De acordo com o TRE, nos dois casos os candidatos eleitos, Olívio José Teixeira em Bambuí e Paulo César Teodoro, em Lagoa da Prata, além dos vices, tiveram os registros de candidaturas cassados pela Justiça Eleitoral por condutas ilegais durante a campanha. Entretanto, as sentenças, como regra, não produzem efeitos imediatos, isto é, não afastam os eleitos da eleição. Os processos envolvem as chapas prefeito e vice e não são individuais.

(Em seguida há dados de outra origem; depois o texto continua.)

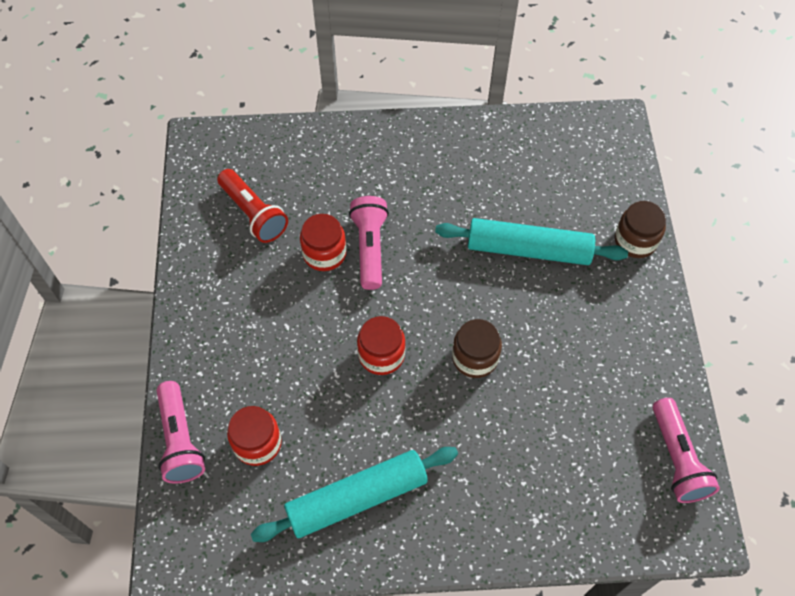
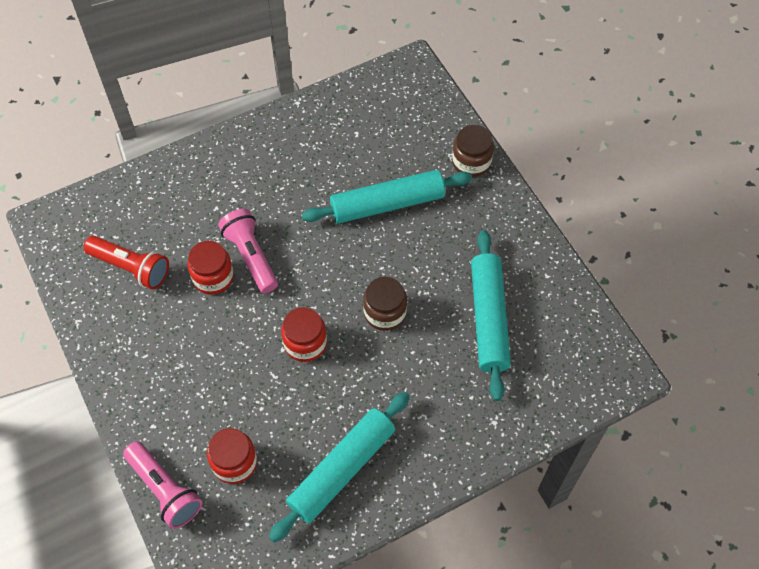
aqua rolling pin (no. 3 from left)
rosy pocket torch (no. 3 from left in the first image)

A assessoria disse ainda que os eleitos que foram cassados recorreram ao TRE e esses recursos serão julgados em 2017, ainda sem data definida. Somente após a decisão é que será possível afirmar o que ocorrerá com cada um deles. Ou seja, se sairão ou não da chefia do Executivo e quando sairão.

Lagoa da Prata

A Justiça Eleitoral determinou no dia 29 de novembro a cassação dos registros e dos diplomas do prefeito reeleito de Lagoa da Prata, Paulo César Teodoro (PDT), e do vice dele, Ismar Roberto de Araújo (PMDB). Eles foram alvo de denúncia do Ministério Público Eleitoral (MPE) por suposto abuso de poder político em nomeações de servidores. Em nota ao G1 enviada na época, os investigados afirmaram que recorreriam da decisão judicial.

Paulo César Teodoro e Ismar Roberto de Araújo, prefeito e vice de Lagoa da Prata (Foto: PMLP/Divulgação)

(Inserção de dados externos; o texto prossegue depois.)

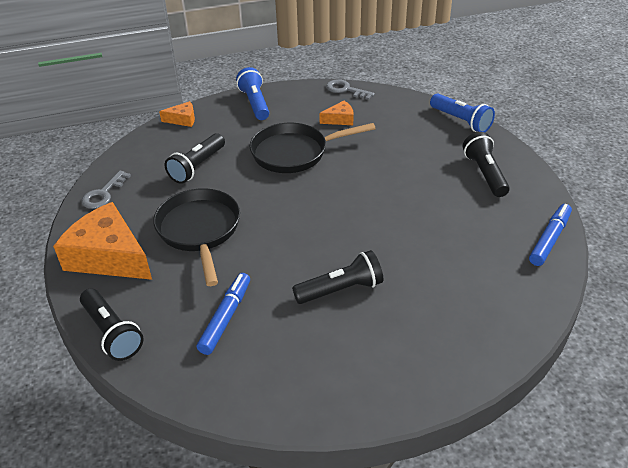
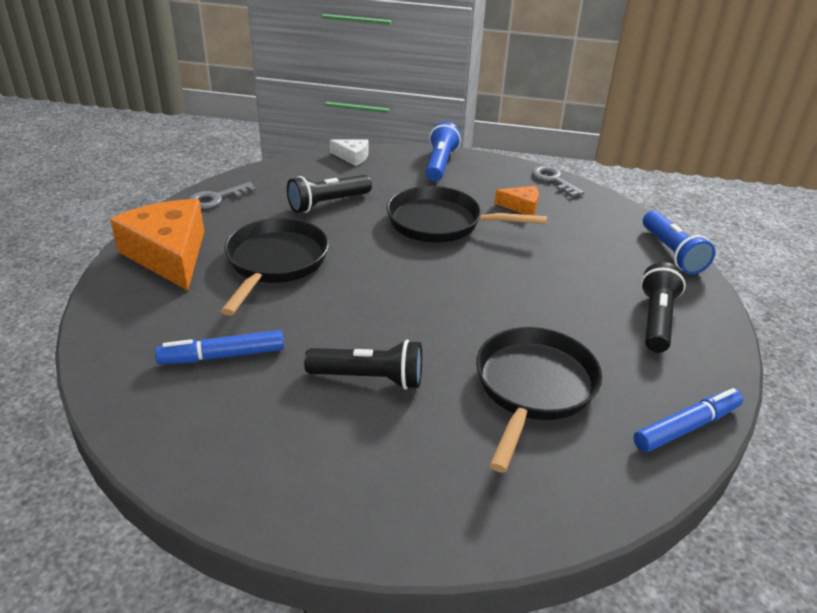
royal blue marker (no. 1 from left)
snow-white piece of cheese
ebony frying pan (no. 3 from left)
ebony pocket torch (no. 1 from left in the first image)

Na ocasião, o promotor de Justiça Eleitoral da cidade, Luiz Augusto de Rezende Pena, disse que a decisão judicial considerou procedentes as alegações feitas pelo MPE, que apontam casos de abuso de poder. “A decisão condenatória não é definitiva. Assim, a diplomação e a posse não estarão comprometidas. Se, somente se, num futuro mais ou menos breve, a decisão condenatória transitar em julgado, isto é, se tornar definitiva, a consequência será a realização de novas eleições no município”, afirmou.

Olívio José Teixeira, e do vice, Eugênio Pacelli Garcia, prefeito e vice de Bambuí (Foto: Divulgação)

Bambuí
Na mesma época, dia 29 de novembro, a Justiça Eleitoral anulou, em primeira instância, a eleição majoritária em Bambuí e cassou as candidaturas do prefeito eleito, Olívio José Teixeira, e do vice, Eugênio Pacelli Garcia, ambos do Partido Socialista Brasileiro (PSB)
De acordo com o juiz eleitoral, Pedro dos Santos Barcelos, eles foram julgados por compra de apoio político e uso irregular do horário eleitoral gratuito no rádio. Por telefone, Eugênio Pacelli Garcia disse que iriam recorrer da decisão.